The company recently won long-term ancillary service contracts from transmission system operator (TSO) Ukrenergo for a swathe of BESS projects, which need to be online by August 2025, an ‘aggressive’ timeline, Utkin said.

Its BESS projects won in both frequency containment reserve (FCR) and automatic frequency restoration reserves (aFRR). Uktin said that FCR was significantly oversubscribed, while aFRR was undersubscribed, because the latter’s activation profile and its impact on BESS degradation is less predictable, turning off many operators.

The payments for the ancillary services in Ukraine are also indexed to the Euro, mitigating any currency risk from fluctuations in the Ukrainian Hryvnia, making BESS procurement more straightforward, Utkin said.

Despite the degradation question, aFRR is nonetheless ‘the future’ for BESS across Europe, Utkin said, with the lack of depth for FCR meaning it will saturate quickly as large-scale BESS come online. DTEK’s Poland project, a 132MW/532MWh system acquired from developer Colombus in March this year, could cover some 80%+ of Poland’s FCR needs alone, Utkin said.

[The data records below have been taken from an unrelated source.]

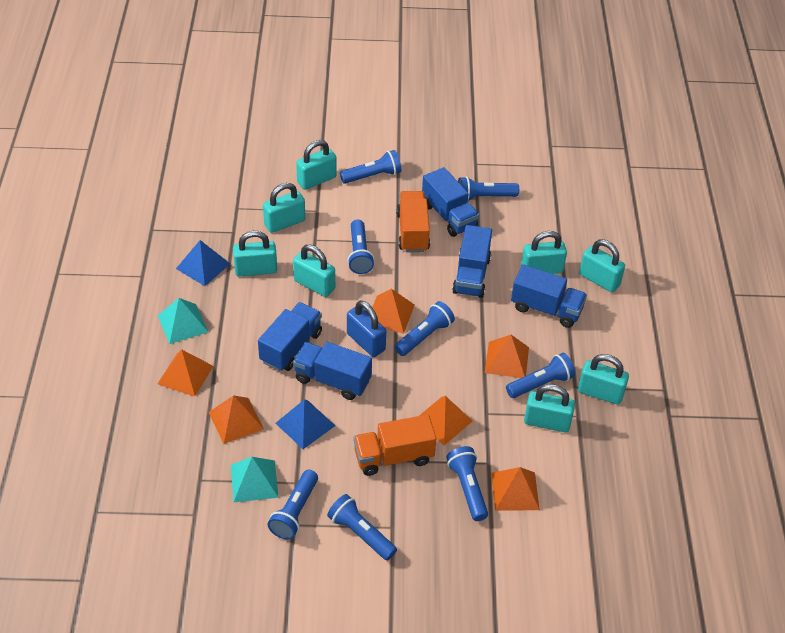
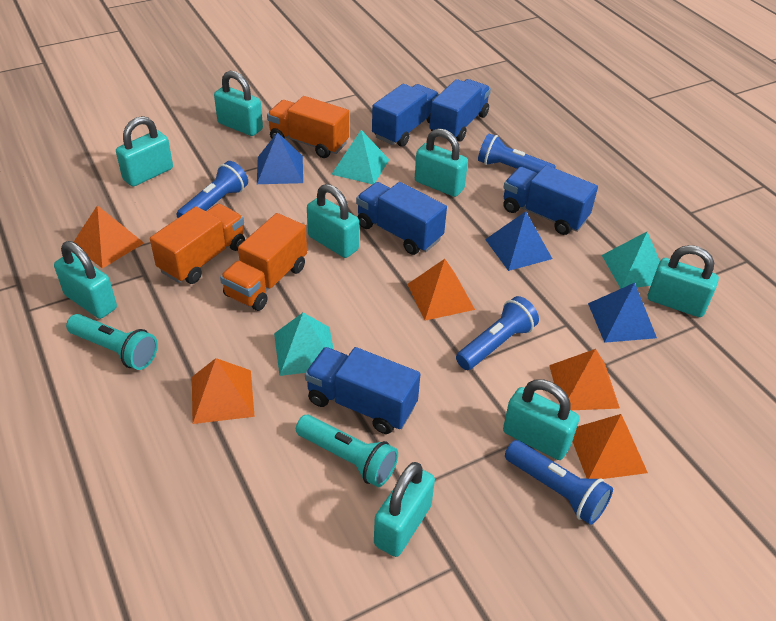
blue flashlight: 8 -> 4
blue padlock: 1 -> 0
blue pyramid: 2 -> 3
orange pyramid: 6 -> 5
orange truck: 2 -> 3
turquoise flashlight: 0 -> 2
turquoise pyramid: 2 -> 3

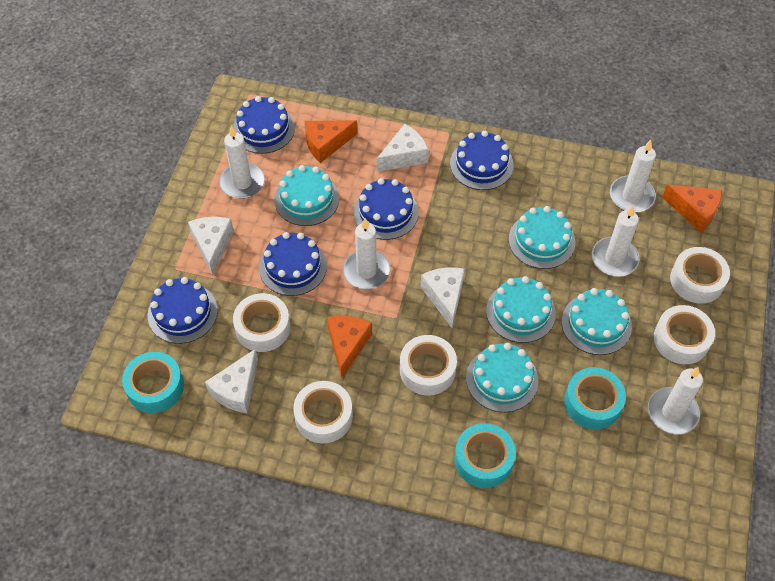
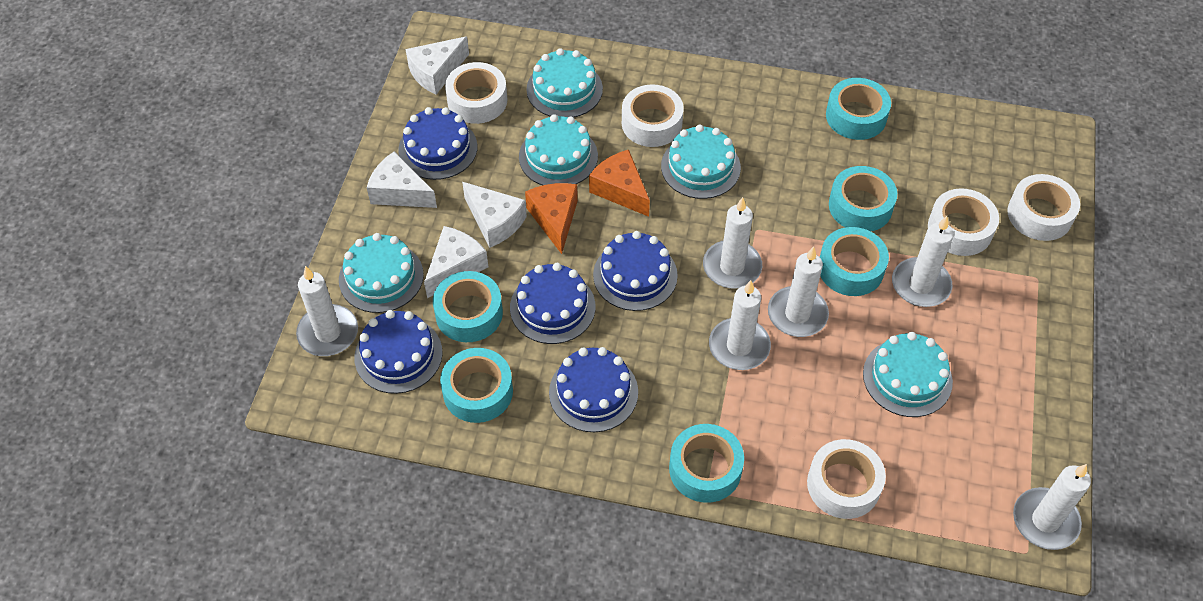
orange cheese: 3 -> 2
turquoise tape: 3 -> 6
white candle: 5 -> 6

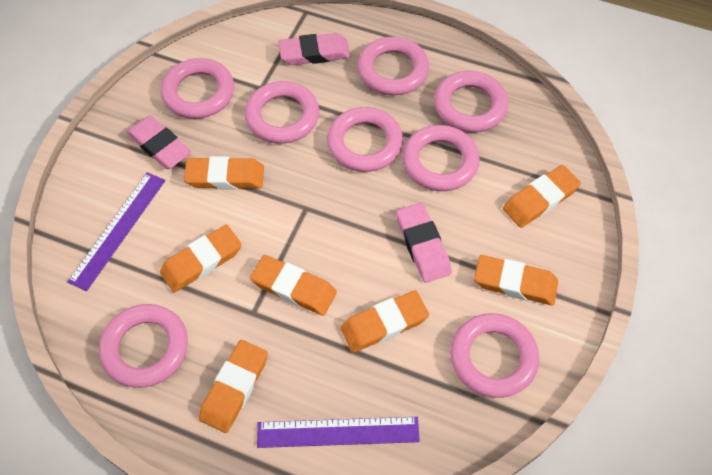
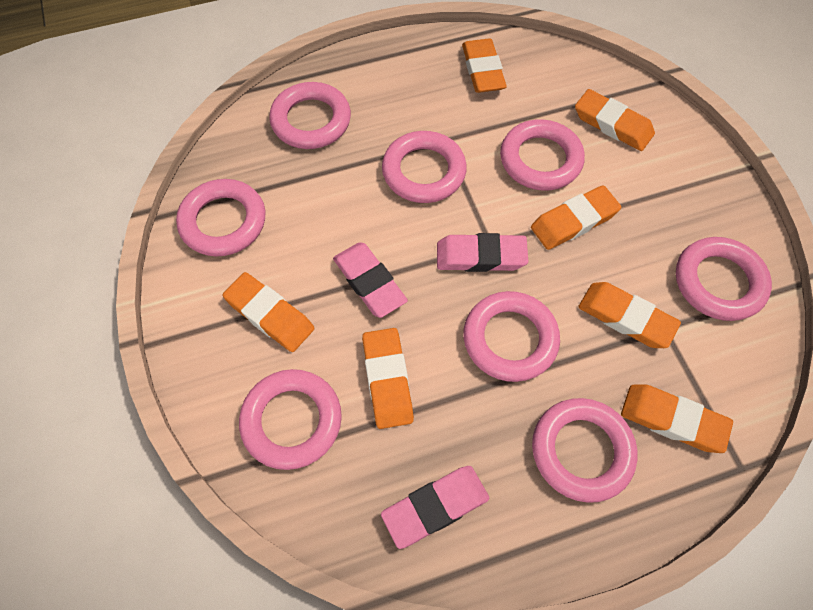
purple ruler: 2 -> 0

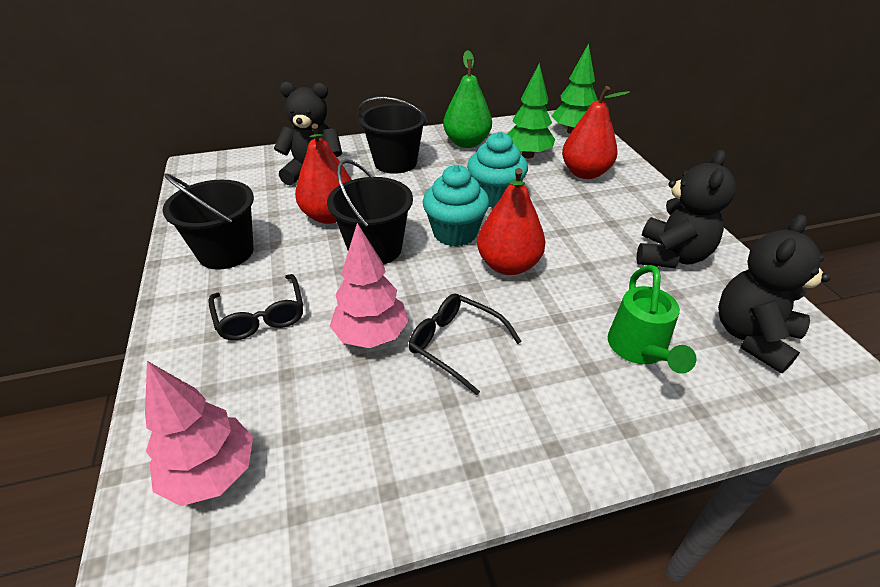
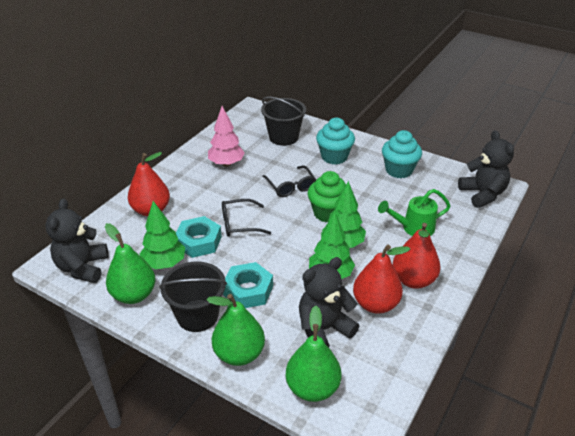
black bucket: 3 -> 2
green cupcake: 0 -> 1
green pear: 1 -> 3
green tree: 2 -> 3
pink tree: 2 -> 1
turquoise nut: 0 -> 2

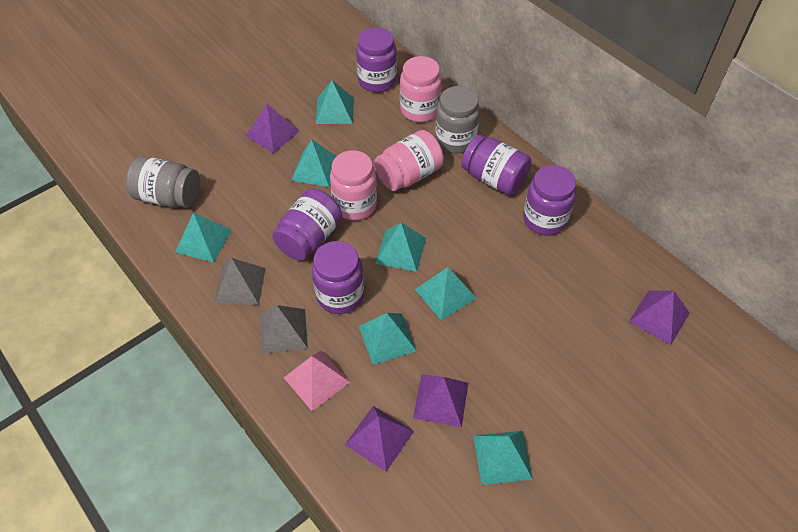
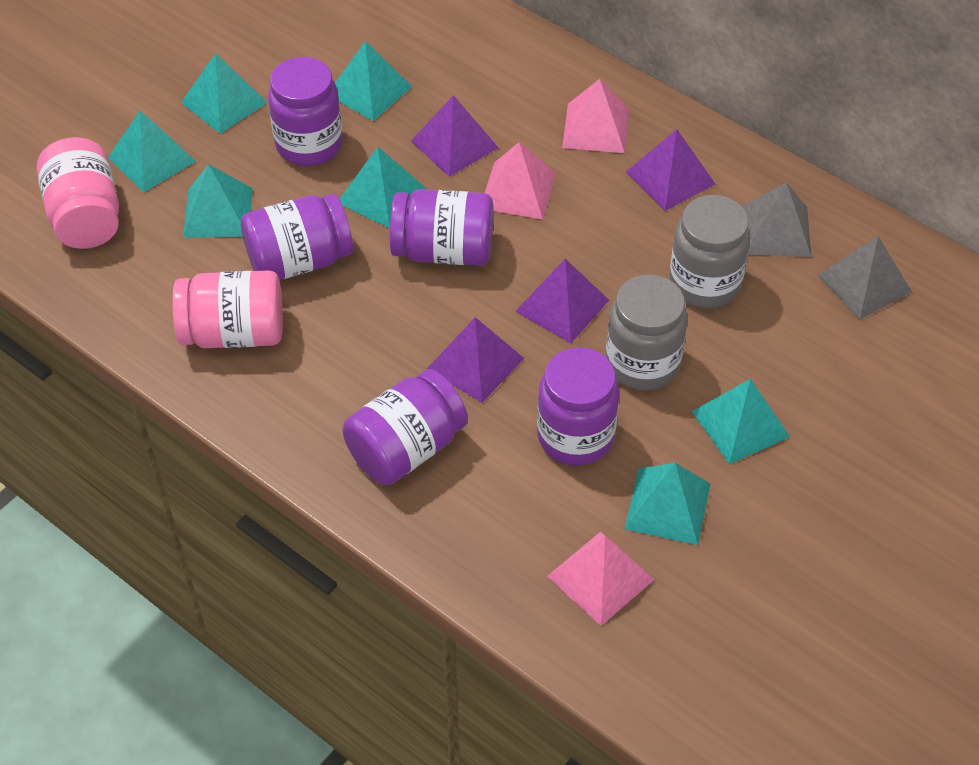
pink jar: 3 -> 2
pink pyramid: 1 -> 3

DTEK’s Poland project’s capacity market (CM) obligations (it won in the 2022 auction) begin in 2027. Utkin is bullish on the Polish market, especially since a reform of its balancing market from 1-hour to 15-minute settlement periods in the middle of this year, which “increased the business case for BESS by 30% alone”, he said.

War with Russia

Utkin also spoke candidly about the war with Russia and how that is impacting the power grid, and DTEK’s own activities.

“So I’ve been really surprised, even as someone working in the energy sector for many years, at the resilience of the grid. Honestly, if somebody told me two years ago that there would be literally thousands of missiles launched on the power grid and I’d still have the lights on in Kiev…” Uktin said.

“We did have a few hours without lights after the July attacks but nothing like days or months. I think Ukraine has more batteries per capita than any other country in the world, but all of them are behind-the-meter (BTM) because almost every single Ukrainian family bought home batteries from Chinese manufacturers just to survive the outages.”

DTEK will mainly be financing its BESS projects with its own funds, Utkin said.